First, users click on the field guide from the homepage. That brings them to this page, which includes all the topics they can choose from.
Users can select a topic from that screen, or they can sort by category:
- Braking Exercises
- Cornering Exercises
- New Rider
Once they choose a topic (like Emergency Braking), they can scroll through the material Kevin provided.
The post is broken down into sections, like "Directions" and “Coaching Tips.” It begins with a diagram of the exercise, followed by instructions and commentary on common mistakes and how to correct them. At the end of the post, Kevin embedded a YouTube video that is set to start at the 6:36 min mark — which is when he demonstrates the exercise — whenever you press play.

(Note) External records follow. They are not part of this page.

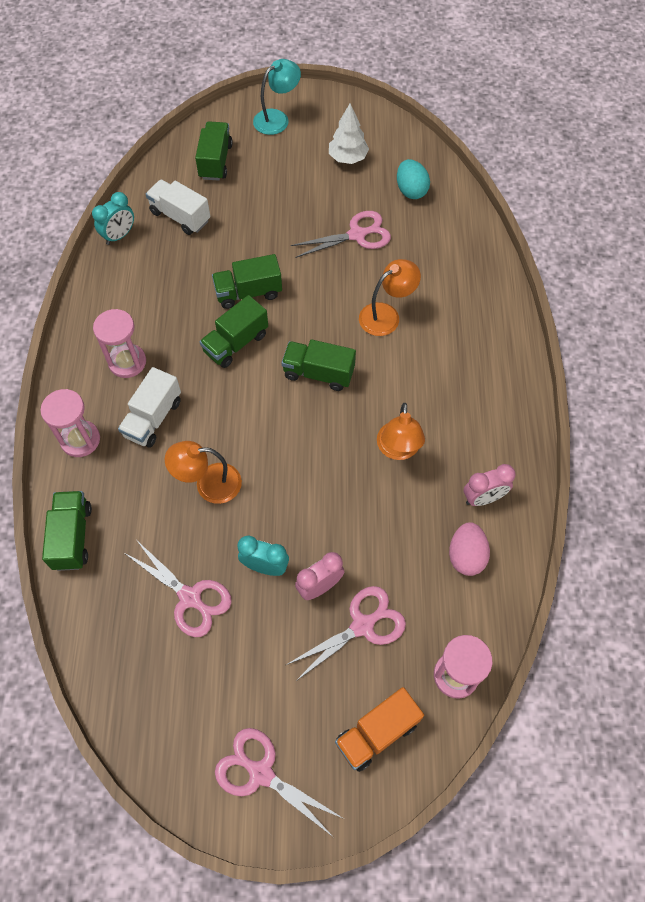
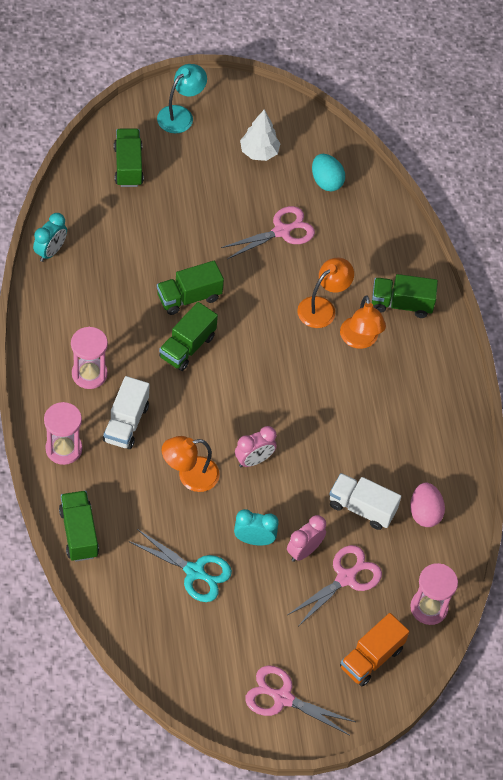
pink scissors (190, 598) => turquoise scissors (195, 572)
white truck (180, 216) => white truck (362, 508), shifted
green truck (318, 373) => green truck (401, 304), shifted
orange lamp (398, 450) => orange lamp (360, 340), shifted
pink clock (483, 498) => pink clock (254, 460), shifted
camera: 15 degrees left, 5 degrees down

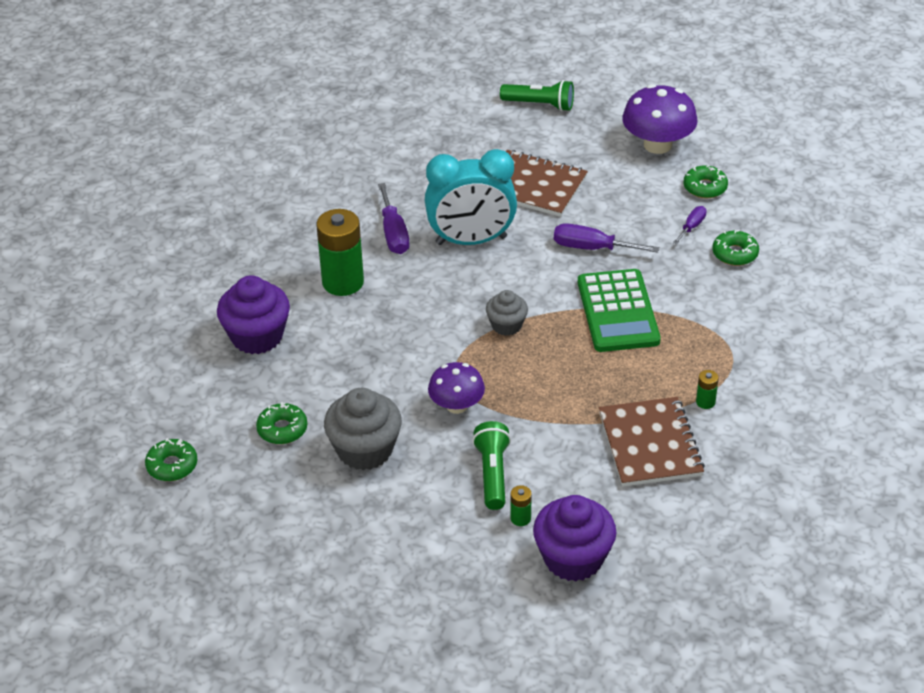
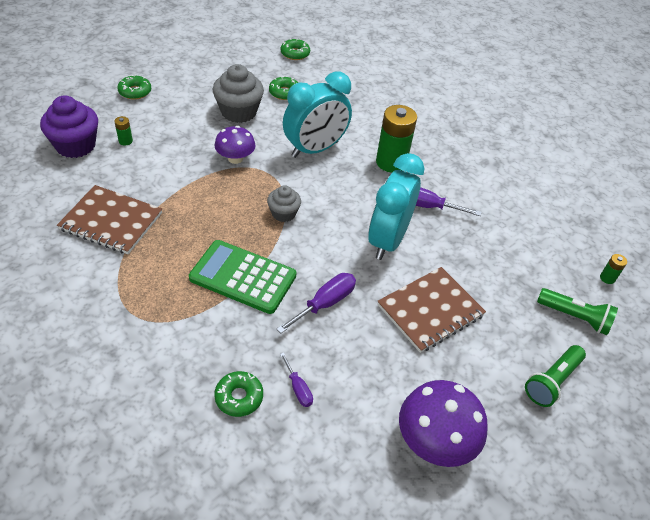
purple cupcake (257, 336) => nothing
green flashlight (492, 474) => green flashlight (575, 317), shifted
green donut (705, 187) => green donut (135, 92), shifted
green battery (705, 402) => green battery (607, 278), shifted
nothing => turquoise clock (315, 149)
camera: 115 degrees right, 5 degrees up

If patrons have questions after going through the exercise (or if they’re having technical difficulties), they proceed to the Q&A section of the field guide.
Kevin has never had trouble keeping track of new posts and queries. He gets notifications three different ways:
- Through the homepage
- Through an email digest
- Through browser notifications.
The home page has a summary of the latest posts on the right side of the screen. But unread posts have their own navigation link.
At the top of the homepage navigation bar, there is a button for unread posts (circled above). Clicking on that link takes you to a page that displays only messages you haven’t seen yet.
If it’s a post you’re interested in following or responding to, you can click through to look at the topic directly. Discourse also sends an email digest like the one below:
If you prefer, you can even push notifications to your mobile phone or desktop. It’s up to you how frequently you want to know about new posts.
Over time, Kevin enabled admin access to a handful of riding instructors who stepped up to help him answer questions. Since they — and the community itself — are so active, he doesn’t have to participate in every single discussion. Instead, he’s able to focus on creating better content for his followers.
If you want to grant admin privileges to a user, you can do so from your account settings tab, which looks like this:
One aspect of the Patreon Discourse integration that Kevin loves is the ability not only to gate access to the forum itself but to grant access to specific categories based on tier.
All $3+/mo patrons get access to the forum’s general discussion category and the field guide. But only $5+/mo patrons get access to the "Suggest a Training Video" category.
Those patrons post new ideas in a new thread so that Kevin can easily find them and use them when he’s planning video topics.
"The ‘Suggest a Training Video’ category provides two things. One, it allows patrons to tell me what they're struggling with and what they need to work on. And I can see people responding to those questions, which tells me where the greatest needs are. And secondly, it gives me video ideas so I'm not constantly having to figure out what I'm going to do in next week's video," Kevin explained.
Setting up the Discourse forum helped Kevin’s community gel in a way he hadn’t realized was possible. "It's helped connect people because prior to that, their main connection was to me," he said.
Now, he’s even using the forum to promote in-person events.
A few weeks ago, he invited patrons to meet up in Dallas, Texas to hear a former motorcycle gang enforcer talk about how he turned his life around. Over twenty people went with him to the talk, including one rider who came all the way from New Mexico just to meet Kevin and the other patrons who attended.
In addition, he’s noticed significant time savings because the members of his community support each other better.
"When you have 2,700 supporters on Patreon and 120,000 subscribers on YouTube, you start getting questions from every direction. And I found I was spending a lot of time just to answer one-off questions instead of being able to develop videos. Now I've got other members who are jumping on the board and helping new riders out. A lot of times, I don't even have to answer the question anymore, and it's taken a big load off of me," Kevin explained.